The model was constructed using an E. coli RNAP holoenzyme structure (Bae et al., 2013; PDB 4LJZ). (A) and (C) Two overviews of the RP_O and RP_ITC5 models, rotated by ∼180 degrees. (B) and (D) Expanded views of regions with proposed locations of non-template strand (B) or template strand (D) bulges in the scrunched DNA. In (B), the small diagrams show that the view in (A) has been rotated to view the enzyme from the β′ side, and β′ and σ are hidden. In (D), the view from (C) is rotated 90 degrees and then β is sliced (grey areas) to reveal the main channel.

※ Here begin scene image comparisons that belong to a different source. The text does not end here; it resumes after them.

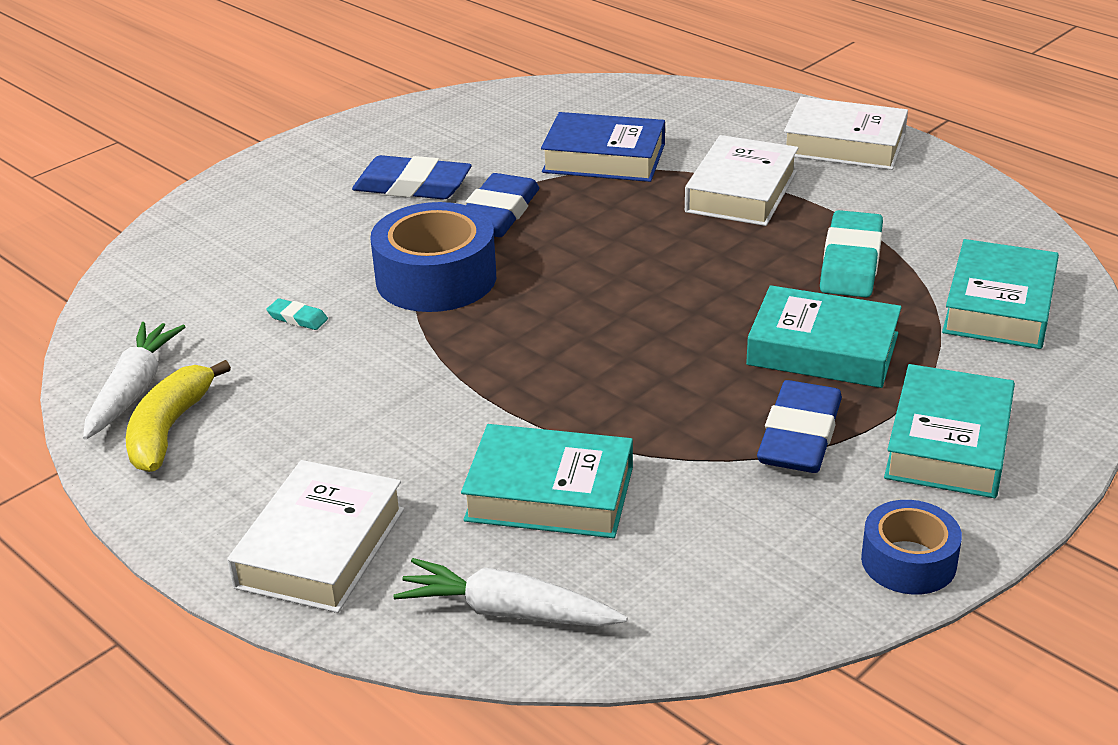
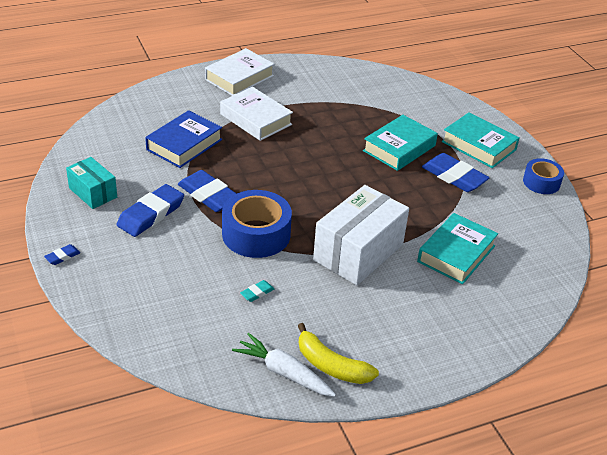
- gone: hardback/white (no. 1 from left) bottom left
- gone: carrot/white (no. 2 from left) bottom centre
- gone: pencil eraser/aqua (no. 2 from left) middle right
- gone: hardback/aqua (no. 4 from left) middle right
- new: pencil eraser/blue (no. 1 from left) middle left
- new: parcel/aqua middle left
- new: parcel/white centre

RNAP subunits are white, except β1 is blue, β2 is purple, the β flap is cyan, the β′ clamp is pink, and the β′ lid is dark pink ribbon. σ⁷⁰ is tan, with region 3.2 in dark tan. Amino acid positions where Bpa substitutions crosslinked to DNA are in orange. Upstream or downstream duplex DNA is shown in ribbon form, and single-stranded residues are shown as spheres (blue for RP_O or red for RP_ITC5). The RNA 5-mer in RP_ITC5 is green (position aligned using X-ray structure (Basu et al., 2014).